Number 329: The 2024 Legendary Races Issue
Timing is everything, as 2024 Indianapolis 500 winner Josef Newgarden explains in the new issue of RACER magazine.
The culmination of a duel worthy of one of the world’s legendary races, Newgarden’s last lap move on Pato O’Ward, when he passed the Arrow McLaren around the outside through Turn 3, proved decisive in securing a second-successive win for the Team Penske driver. You can plan, you can run the scenarios through your head, but in the end this was reactive – the defining moment when instinct takes over.
Fittingly, Indy’s first back-to-back winner in more than two decades graces the cover of RACER No. 329, our annual Legendary Races Issue. And could he become the first driver in “500” history to earn three straight wins? The 2025 cover is yours if you do, Josef…
Speaking of defining moments, victory for the No. 50 Ferrari 499P in the 2024 24 Hours probably came down to an inadvertent tap from its No. 51 sister car on the No. 8 Toyota GR010 HYBRID. With just two hours to run, that likely cost Toyota a sixth win in seven years at La Sarthe, but – and a theme develops here – secured back-to-back wins for the Prancing Horse.
We’ve got fascinating insight on Ferrari’s 24 Hours win, and we also look at how the little things added up to thwart the Action Express Racing Cadillac’s chances of a strong result at La Sarthe on its road trip away from the IMSA WeatherTech SportsCar Championship “day job.”
Little things? That would also be the constant trickle of changes that every Formula 1 team brings to its cars during the cut-and-thrust of the season. Each one in isolation might barely register on lap time, but cumulatively, they can be the difference between winning and losing, as we find out.

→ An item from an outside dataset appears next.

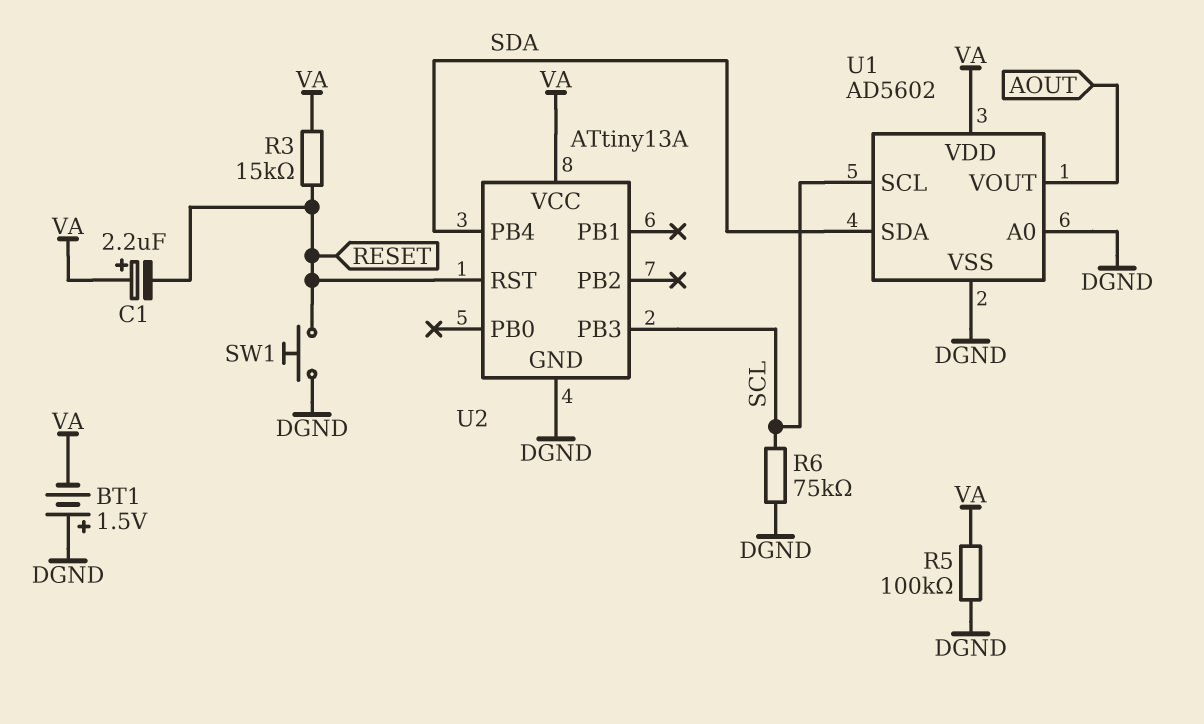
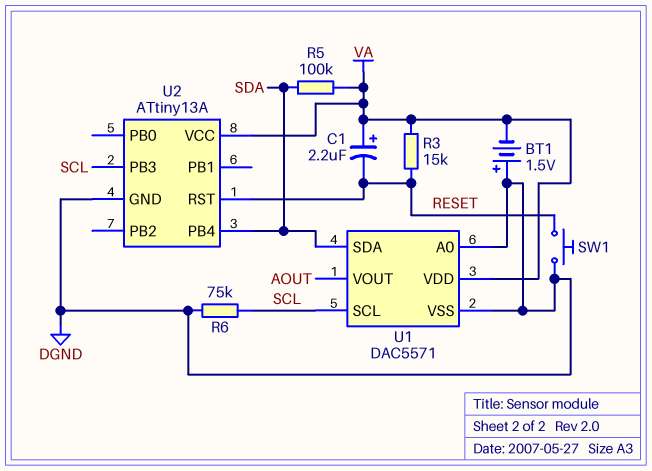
R5: 100k (DGND, VA) -> 100k (SDA, VA)
U1: AD5602 -> DAC5571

Also in this issue, we chat with one of the breakout stars of the 2024 F1 season, as well as a cult hero of Netflix’s “Drive to Survive,” Yuki Tsunoda, check in with Ford and Chevrolet on their new-for-2023 GT3 Mustang and Corvette programs, and get JR Hildebrand’s high-speed impressions on McLaren’s ultimate track-day car, the no-compromise Solus GT.
We also bid farewell to one of the undisputed legends of U.S. racing, 1963 Indianapolis 500 winner Parnelli Jones, who passed away in June. As our own late, great Robin Miller noted, a Mount Rushmore of American racecar drivers would have to include Parnelli, a man whose successes stretch way beyond the Indy 500 and into Trans-Am, off-road racing, and even a brilliant run of success as an owner.